# How to press labels in neck using an auto clam



## GN (Aug 1, 2011)

I've searched but haven't found the answer. I have a hotronix 16x20 auto clam..just purchased. Am soon to make neck labels (printed on inside of shirt)... do I need anything to do this? I saw that some use a perfect print pad... but I'm wondering would that work with an auto clam?

If so, do I really need to purchase a pad or is there a less expensive method?

Ps my understanding is that the surface needs to be raised in order to print the label, thus the need for the perfect pad.

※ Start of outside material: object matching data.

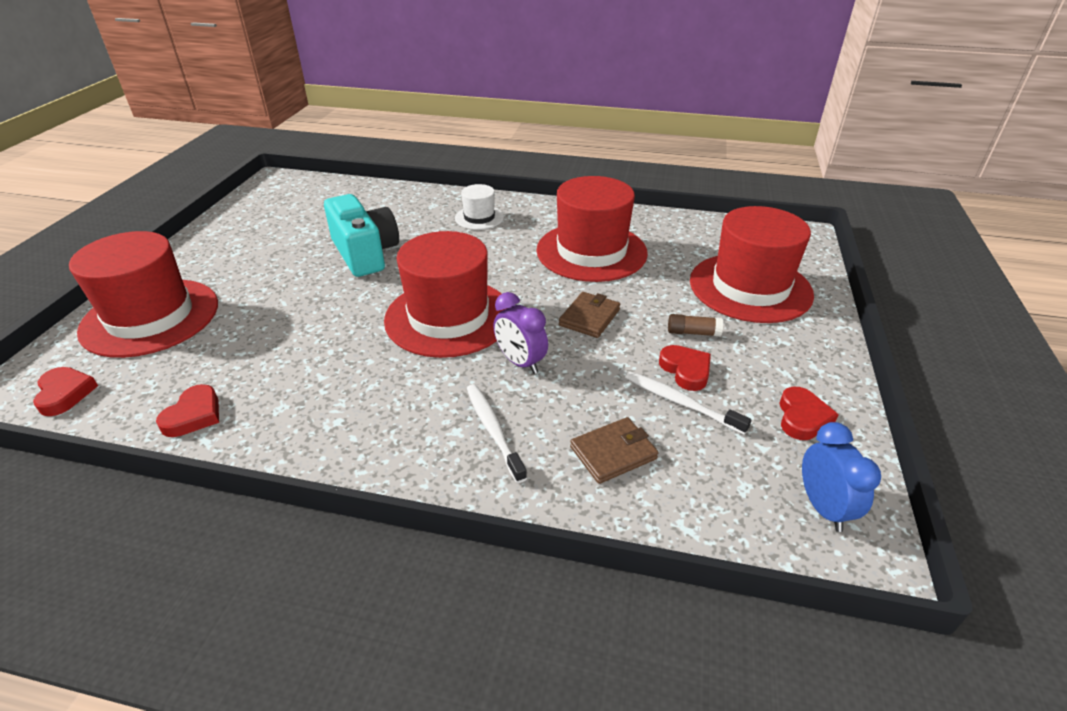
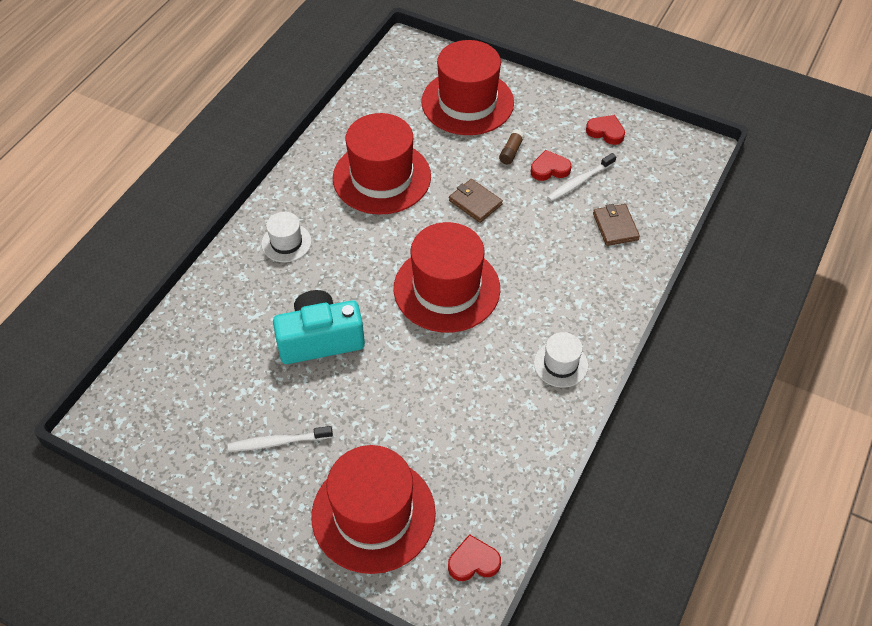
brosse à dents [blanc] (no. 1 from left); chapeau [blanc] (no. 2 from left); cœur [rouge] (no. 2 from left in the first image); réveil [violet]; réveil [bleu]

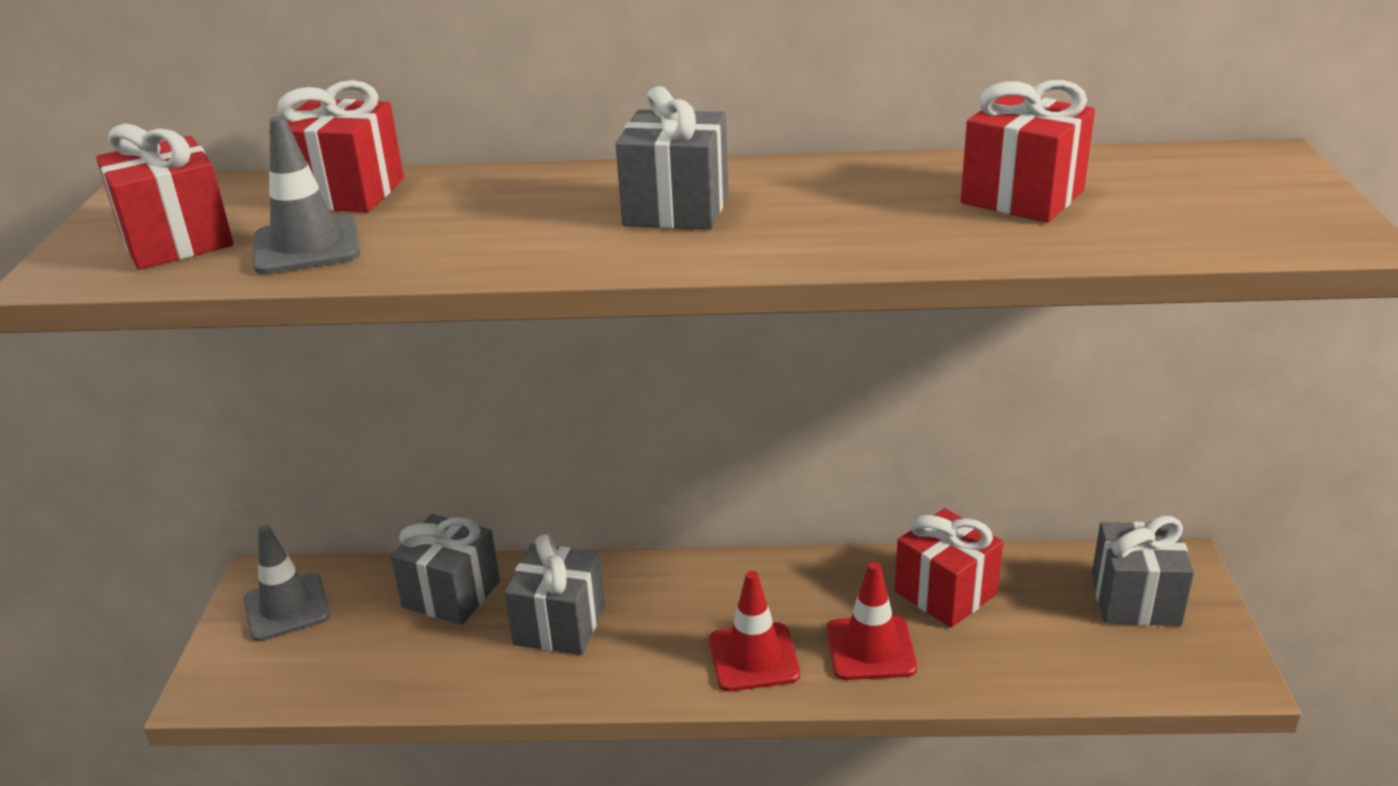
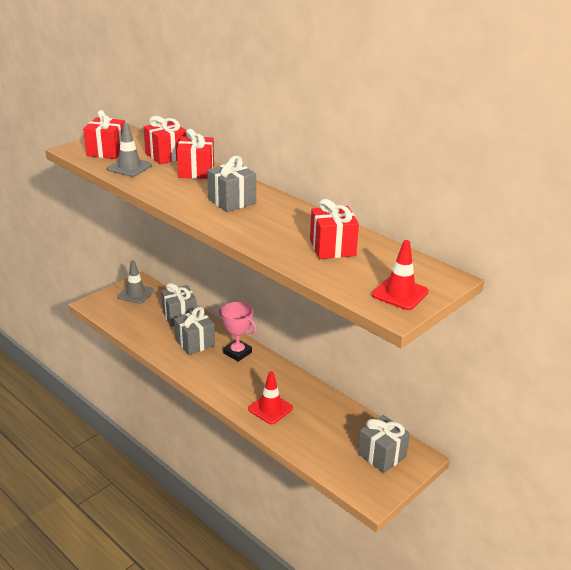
cadeau [rouge] (no. 3 from left); trophée [rose]; cône de chantier [rouge] (no. 2 from left)

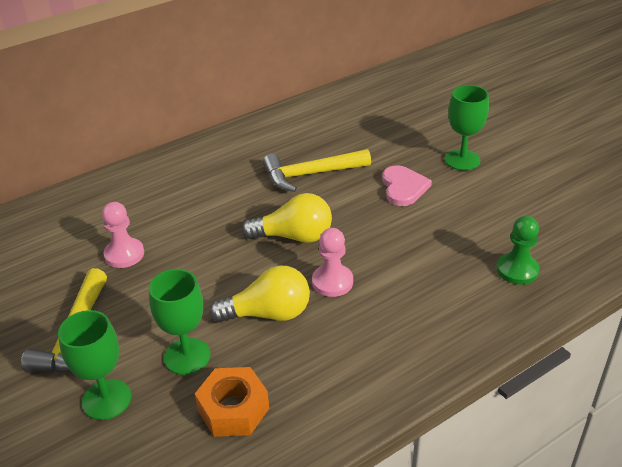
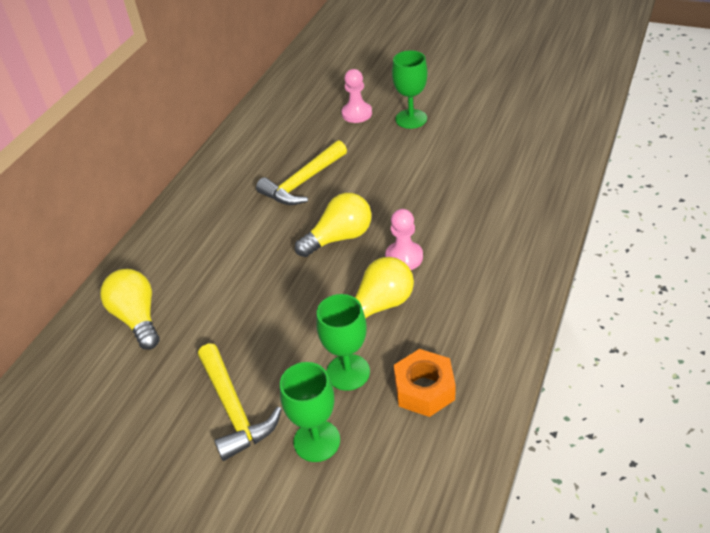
ampoule [jaune] (no. 1 from left); pion [rose] (no. 1 from left); cœur [rose]; pion [vert]

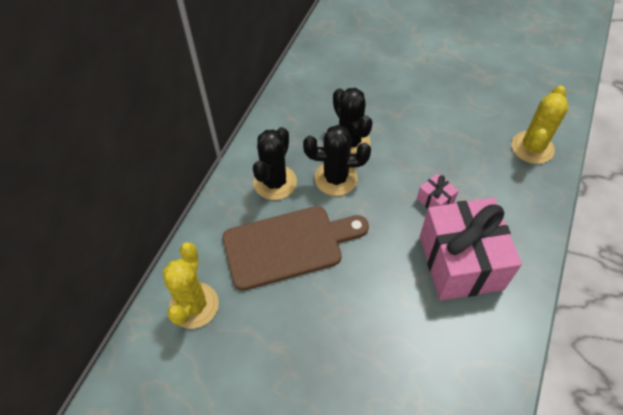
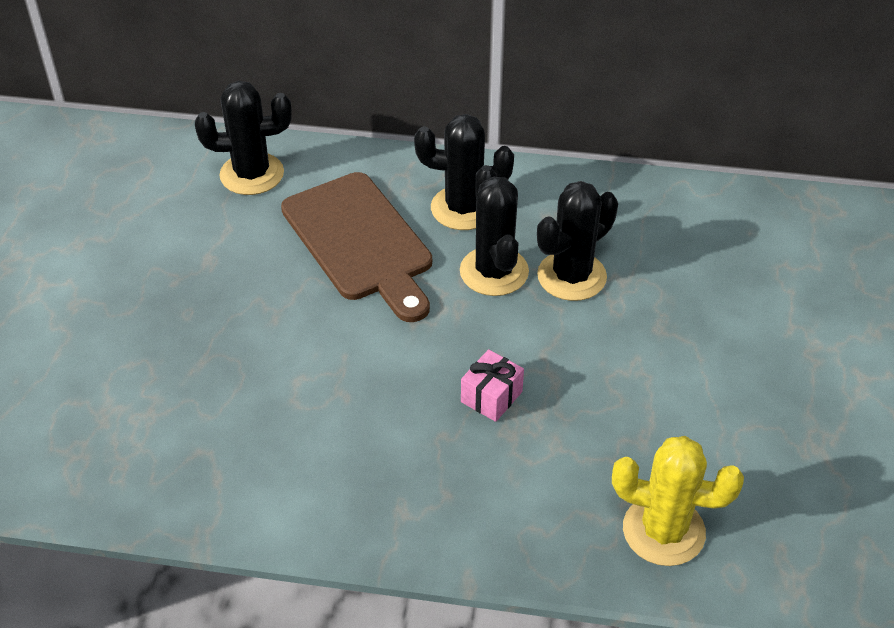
cactus [noir] (no. 1 from left); cadeau [rose] (no. 2 from left in the first image)

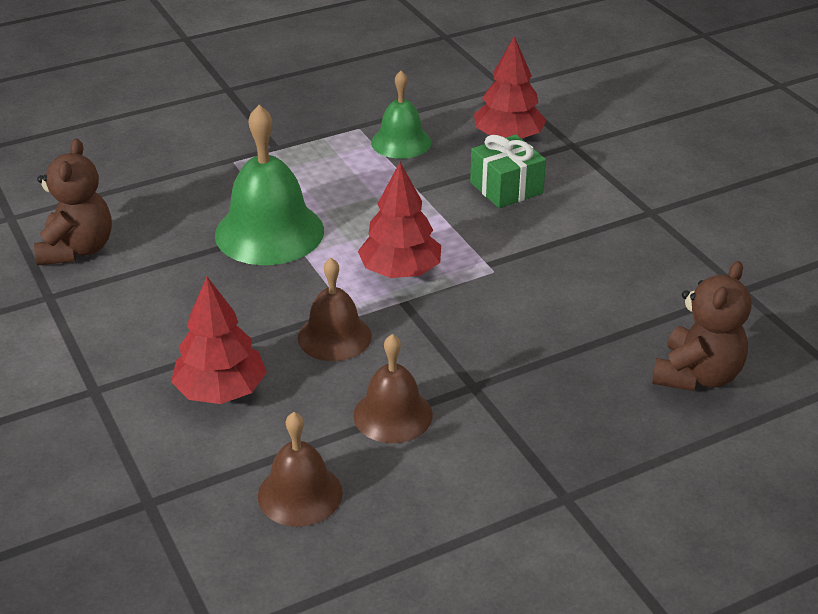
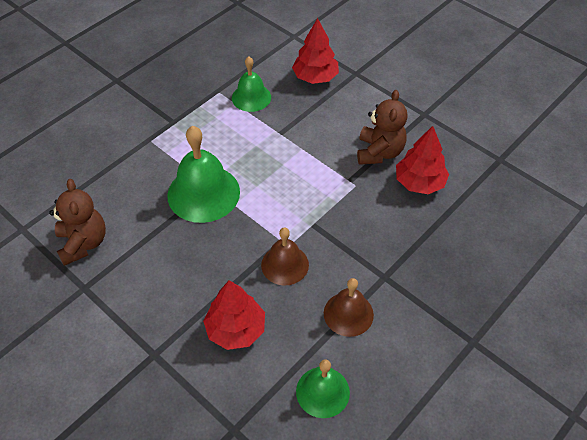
cloche [vert] (no. 3 from left); ours en peluche [marron] (no. 2 from left); arbre [rouge] (no. 3 from left); cadeau [vert]

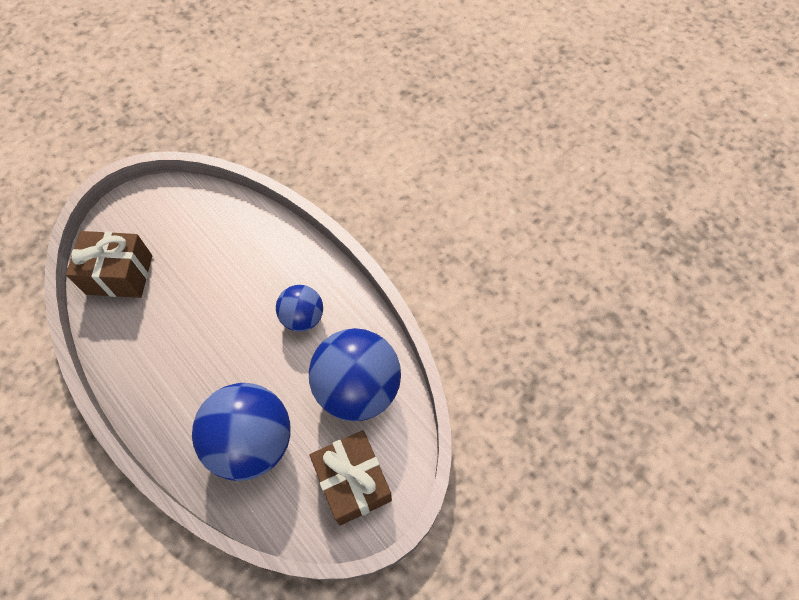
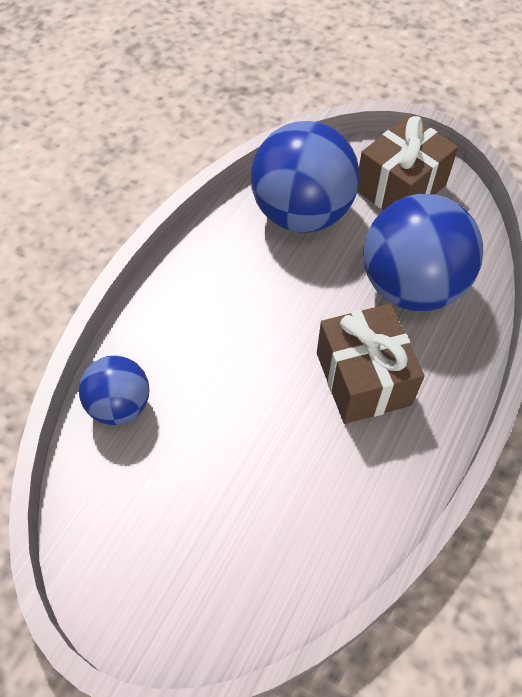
balle [bleu] (no. 1 from left); cadeau [marron] (no. 1 from left)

I'm also thinking about getting a cap machine, but to be honest I'd be getting one JUST for labels and cannot justify that purchase yet.


----------



## GN (Aug 1, 2011)

any ideas?


----------



## Glenboy (Feb 6, 2012)

Hi, maybe using a teflon pillow would do the trick?


----------



## splathead (Dec 4, 2005)

I use a neoprene mouse pad. 1/4 inch thick ones are perfect. Works regardless of what type of press you have.


----------



## dazzabling (Sep 21, 2011)

Best Production Choice :*
*Digital Knight 6x8 Twin Label Press: Geo Knight & Co Inc - USA manufacturer of high tech, low cost heat press equipment.
Digital Knight 6x8 Label Press: Geo Knight & Co Inc - USA manufacturer of high tech, low cost heat press equipment.

Otherwise, I suggest a cap press or cap attachment I am not sure if your press has cap attachments but this will be the easiest way. A used cap press (look at the classifieds) would be ideal set-up cause you can
do hats and press the labels fairly quickly. I use a cap press on all my smaller items, in fact I rarely press a
hat it seems to work for labels, sleeves, and small names. It frees up my main heat presses.


----------



## splathead (Dec 4, 2005)

Unless your business is relabeling, I wouldn't buy extra equipment that will be sitting idle most of the time. Otherwise the options C linked to makes sense.


----------



## dazzabling (Sep 21, 2011)

Understandable, but the cap press can be used for more than just the labels again look to see if the Hotronix attachments will work Hotronix® Heat Press Accessories | Stahls' Hotronix


----------



## GN (Aug 1, 2011)

a $3 mouse pad sounds good


----------